Some naively believe this can be explained through the efforts to bolster the healthcare system; naturally in response to a pandemic which threatens to leave people hospitalised, more nurses need to be hired and support staff brought into the fold. But this is not driving the K-shaped recession. The IPA analysis is based on ABS classifications which measure the public sector as the public administration and safety sector. This captures the bureaucrats, staffers working for members of parliament, and other members of the swamp. Healthcare workers are employed in the healthcare and social assistance sector, and in the IPA analysis this is categorised as part of the private sector. This means the true extent of job losses in the private sector is masked by the growth of the (significantly public) healthcare industry throughout the crisis. ABS data shows jobs in the healthcare and social assistance industry grew by 3.3 per cent from 14 March to 22 August.

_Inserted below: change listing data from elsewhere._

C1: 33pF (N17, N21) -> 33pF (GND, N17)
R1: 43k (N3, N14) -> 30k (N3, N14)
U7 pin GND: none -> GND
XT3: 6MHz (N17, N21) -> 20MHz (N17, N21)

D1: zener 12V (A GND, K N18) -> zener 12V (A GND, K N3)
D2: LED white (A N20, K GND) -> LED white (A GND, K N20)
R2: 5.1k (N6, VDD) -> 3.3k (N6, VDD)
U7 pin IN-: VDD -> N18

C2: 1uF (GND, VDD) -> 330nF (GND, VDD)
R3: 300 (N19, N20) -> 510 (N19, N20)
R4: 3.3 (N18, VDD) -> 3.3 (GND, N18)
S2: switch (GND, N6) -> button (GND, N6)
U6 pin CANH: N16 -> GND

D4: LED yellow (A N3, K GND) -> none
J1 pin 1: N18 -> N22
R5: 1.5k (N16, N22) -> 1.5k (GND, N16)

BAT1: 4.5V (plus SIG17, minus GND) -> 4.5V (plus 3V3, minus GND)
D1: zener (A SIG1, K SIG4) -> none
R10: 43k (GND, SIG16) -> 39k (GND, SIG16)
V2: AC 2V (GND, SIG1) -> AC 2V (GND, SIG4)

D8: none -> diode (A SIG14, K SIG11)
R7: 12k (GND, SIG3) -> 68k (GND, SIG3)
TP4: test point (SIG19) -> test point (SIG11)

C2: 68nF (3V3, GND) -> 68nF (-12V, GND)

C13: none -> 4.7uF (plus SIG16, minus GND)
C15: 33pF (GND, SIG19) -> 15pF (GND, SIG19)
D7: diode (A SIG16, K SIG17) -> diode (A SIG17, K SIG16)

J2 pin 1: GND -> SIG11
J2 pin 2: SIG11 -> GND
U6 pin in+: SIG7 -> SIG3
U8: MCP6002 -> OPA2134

While the public sector is front and centre of the upwards arm of the K-shaped recession, there are other clear divides in the two Australias. Young Australians, aged 15 to 24, have been disproportionately impacted by lockdowns. Despite making up only 15 per cent of the workforce, they have suffered 35 per cent of the job losses. Small businesses and the self-employed, too, have disproportionately suffered. ABS data shows between 14 March and 22 August, 377,400 Australians who work for small businesses lost their jobs, but only 30,900 who work for large businesses lost theirs.

Small Business Versus Large Business Job Losses

Small Business Versus Large Business Job Losses.
Source: IPA, ABS

These figures help articulate the fact that Australians are not all in this together, and we never have been. Public sector elites, led by highly-paid bureaucrats and politicians, have been spared the negative economic consequences of the lockdown measures they order.